Ator e professor brasileiro é morto em Angola
Segundo parentes e amigos, detalhes da morte dele ainda estão desencontrados
O professor de artes cênicas e ator goiano Adélcio Cândido, de 41 anos, conhecido como Yaru, foi encontrado morto na terça-feira (24), em Luanda, capital da Angola. Segundo amigos e parentes, os detalhes sobre o assassinato dele ainda não foram confirmados pelas autoridades locais, mas eles já tentam trazer o corpo do goiano para ser velado e enterrado em Goiânia.
Os familiares e conhecidos dele contaram que ficaram consternados ao saber da notícia. Uma sobrinha dele resumiu a dor dos parentes: “Ele era uma pessoa muito querida e não merecia isso”, afirmou.
O Gabinete de Assuntos Internacionais em Goiás informou, por meio de nota, que “já teve contato com familiares do goiano” e que aguarda encontro com eles para oferecer “a assistência que prestamos em casos desta natureza”.
Já o Itamaraty disse, também por meio de nota, que “a Embaixada do Brasil em Angola acompanha o caso”, que está prestando assistência aos parentes e que “a Embaixada mantém contato com as autoridades policiais angolanas, que investigam as circunstâncias do ocorrido”.
O professor, que estava morando em Luanda, teria ido a uma festa no último domingo (22) e não havia sido visto até terça-feira, quando o corpo dele foi encontrado, segundo informações dos amigos e parentes. A TV Anhanguera apurou que o goiano foi vítima de latrocínio e foi morto asfixiado.

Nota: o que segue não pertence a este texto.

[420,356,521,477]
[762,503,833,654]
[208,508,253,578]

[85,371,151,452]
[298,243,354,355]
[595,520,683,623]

A atriz, professora e colega dele de faculdade, Kelly Morais, de 37 anos, contou que ele estava morando e trabalhando em Luanda. “Todos descobrimos quando a amiga dele que morava com ele nos ligou para dar a notícias. Sabemos também que acharam o carro com alguns pertences, como celular, que já estão com a polícia, junto com suspeitos”, afirmou.
Outro amigo de Yaru, que está ajudando a família com os trâmites internacionais, contou que as informações ainda estão desencontradas, mas que estão fazendo de tudo para trazer o corpo do professor o quanto antes de volta para o Brasil.

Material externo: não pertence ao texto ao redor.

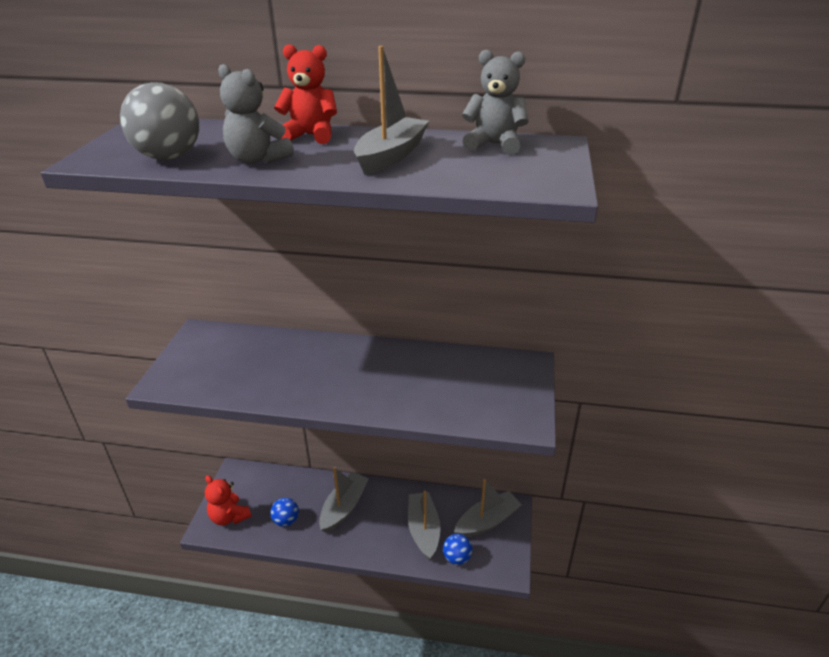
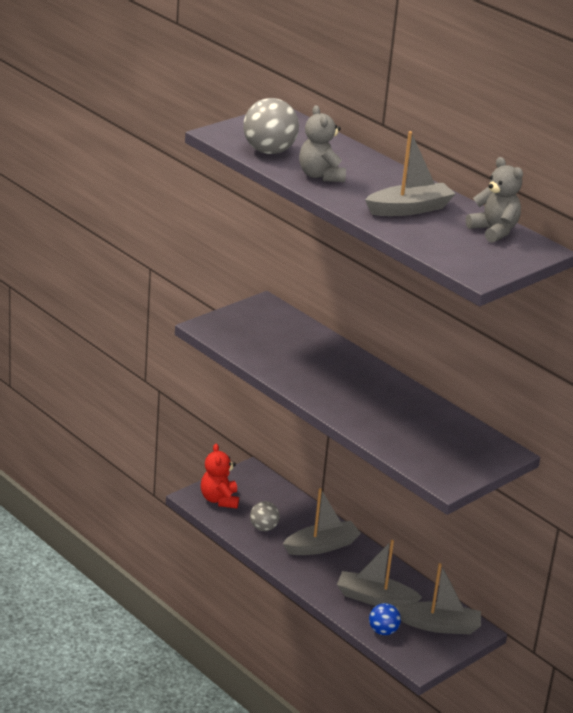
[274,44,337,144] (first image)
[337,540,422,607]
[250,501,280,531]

“Há uma dificuldade muito grande por parte da embaixada brasileira em Luanda para nos fornecer as informações de liberação do corpo, de autopsia, que ainda não aconteceu. [...] Tudo está nos deixando cada vez mais angustiados, preocupados com essa situação. Precisamos de ajuda de qualquer que seja a esfera pública que possa nos apoiar, para que ele possa vir aqui para terra natal dele e perto de todos nós que gostamos muito dele”, disse.